Another factor was that Joan and I were expecting our first child. In consequence of all of this, it was decided that I would stay on at MIT for another year as a (minimally) paid research associate to continue work on the microscope and ultraviolet spectroscopy projects and await a better season of job opportunities. During this year, Jesse and I wrote up the low temperature spectroscopy work and, after some editorial difficulty (what has this to do with biology?), saw it published in the Journal of Biological Chemistry .
All of these research projects may seem opportunistic, lacking a master plan. We were not at that time able to attack directly the key biological questions surrounding the nucleic acids. We were searching for a foothold, for ways to further exploit the scant clues we had, such as their specific ultraviolet absorption and its relation to the significant effects of ultraviolet irradiation.
The approaches we employed were novel. Each of the researches was a completely original foray into a previously unstudied area. Such studies are risks. They may produce important results or results of no value at all. But if well done they are definitive. Indeed, some twenty years later, a distinguished physical chemist told me that he had recently become interested in the absorption spectra of complex molecules at low temperatures and had been astonished to find that the best previous work had been done in the MIT biology department in the 1940s.
Of the three projects that comprised my graduate thesis, the reflecting ultraviolet microscope was later completed. It provided useful if not pathbreaking results. The low temperature spectroscopic studies of nucleic acids led no further. The study of the effects of ultraviolet irradi-
ation on nucleic acid did open—directly and serendipitously—into much more fruitful paths, as will be seen.
By the following winter, at least two reasonable academic openings had appeared. One was in the biology department at Washington University in St. Louis—Frank Schmitt's former department. The other was a biophysics position in the physics department of Iowa State College at Ames.
I visited both places. Washington University had clearly changed little since the 1930s or even the 1920s, with a good but conventional biology, department and little modern equipment or technical facilities. It did not seem well suited to my kind of biophysically oriented, instrument-dependent research. In contrast, several of the faculty of the physics department at Ames, including the chairman, Gerry Fox, had been at the Radiation Laboratory during the war.

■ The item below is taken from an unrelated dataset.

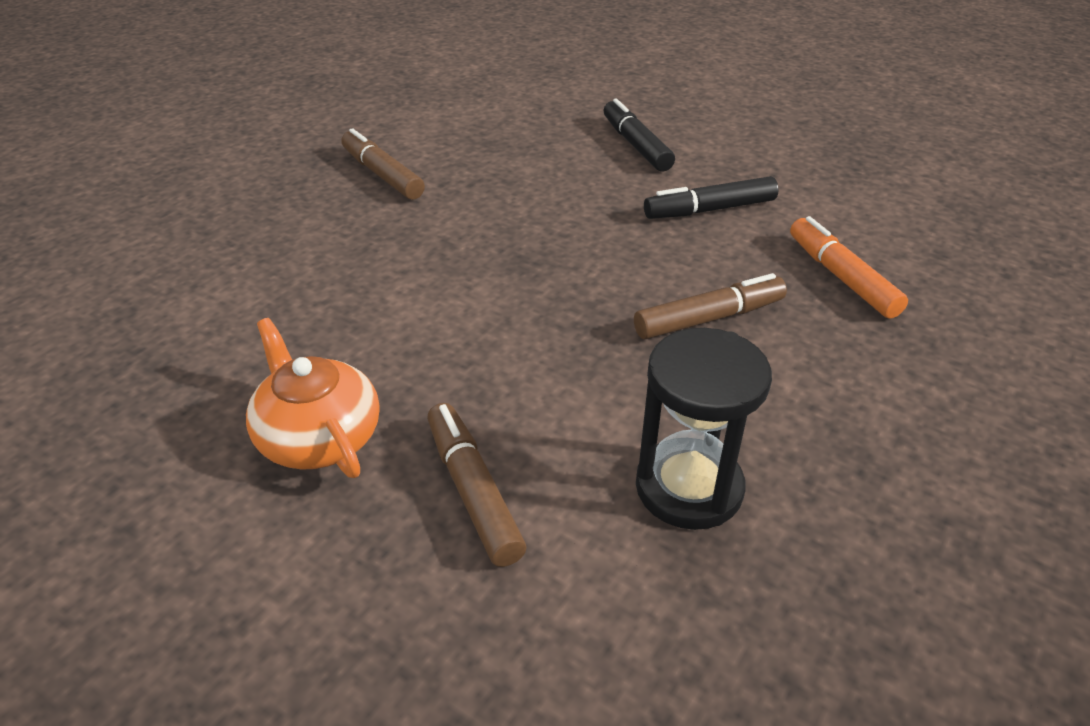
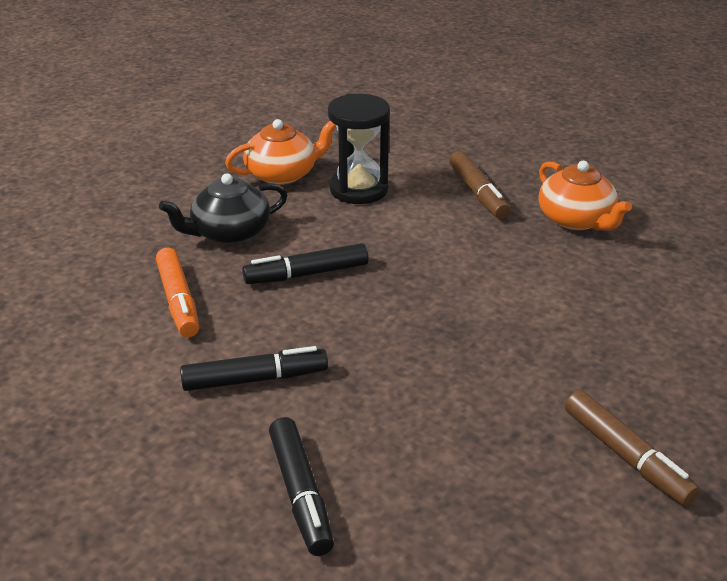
camera: 175 degrees left, 5 degrees down
(709, 318) = (306, 274): brown marker -> black marker
(846, 522) = (282, 174): none -> orange teapot
(850, 377) = (230, 233): none -> black teapot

The theorists Julian Knipp and Frank Carlson and the solid-state physicist Gordon Danielson were also Radiation Laboratory. alumni. The physics and chemistry departments at Iowa State had been involved with the Manhattan Project during the war, and now the AEC had established a permanent laboratory at Ames. A variety of excellent instruments was available, as were a fine machine shop and an understanding attitude with at least moderate resources.

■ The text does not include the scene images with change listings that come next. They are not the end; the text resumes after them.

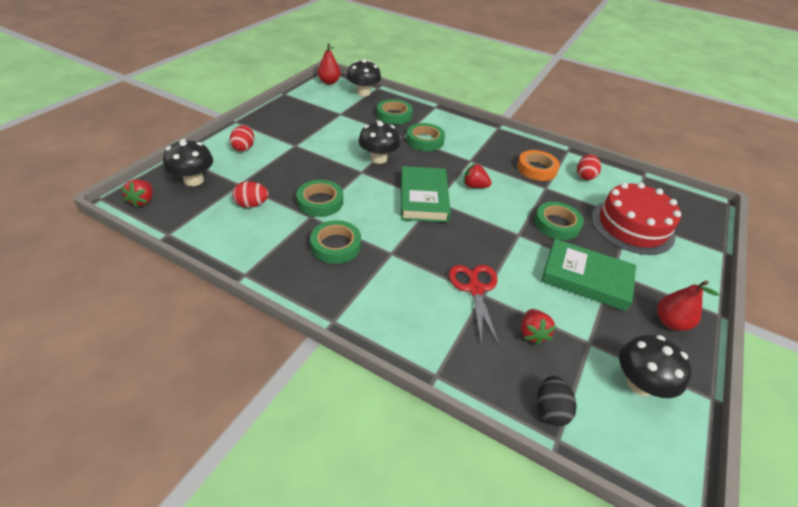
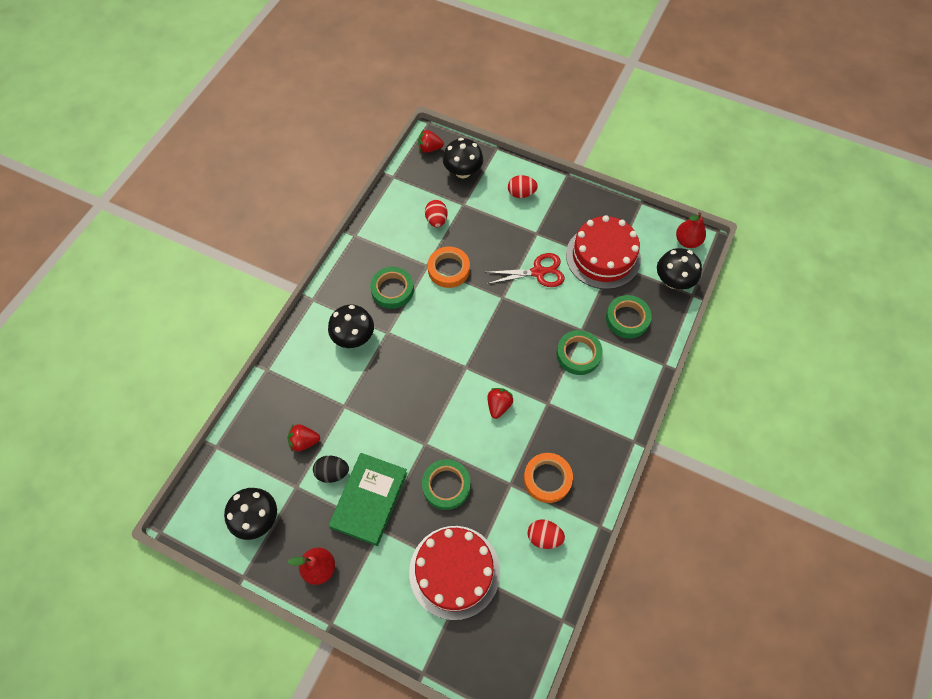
camera: 90 degrees right, 20 degrees up
(320, 202) = (448, 269): green tape -> orange tape
(332, 117) = (603, 256): none -> red cake
(378, 158) = (530, 310): black mushroom -> black mushroom (354, 337)
(423, 198) = (469, 356): green book -> none
(475, 289) = (350, 399): red scissors -> red scissors (538, 272)
(550, 409) = (238, 445): black egg -> black egg (332, 472)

In addition, there was a small but distinguished tradition of biophysics at Iowa State. Fred Uber, who had done the best studies of ultraviolet-induced mutation, had been in the physics department before the war but had moved to Missouri. And Iowa State was willing to recognize my Radiation Laboratory experience as a relevant part of my resume in deciding a salary level.
I was on my way to Ames.
Because few biologists came to biology with such background, I have been able throughout my career to bring a somewhat different perspective to bear on the problems of biology—an approach more quantitative, more analytically rigorous, more unrelentingly reductionist, perhaps more imaginative as to the ever-expanding potentials of ever-newer techniques. I became a laboratory biologist, but one always aware of a perspective external to the field.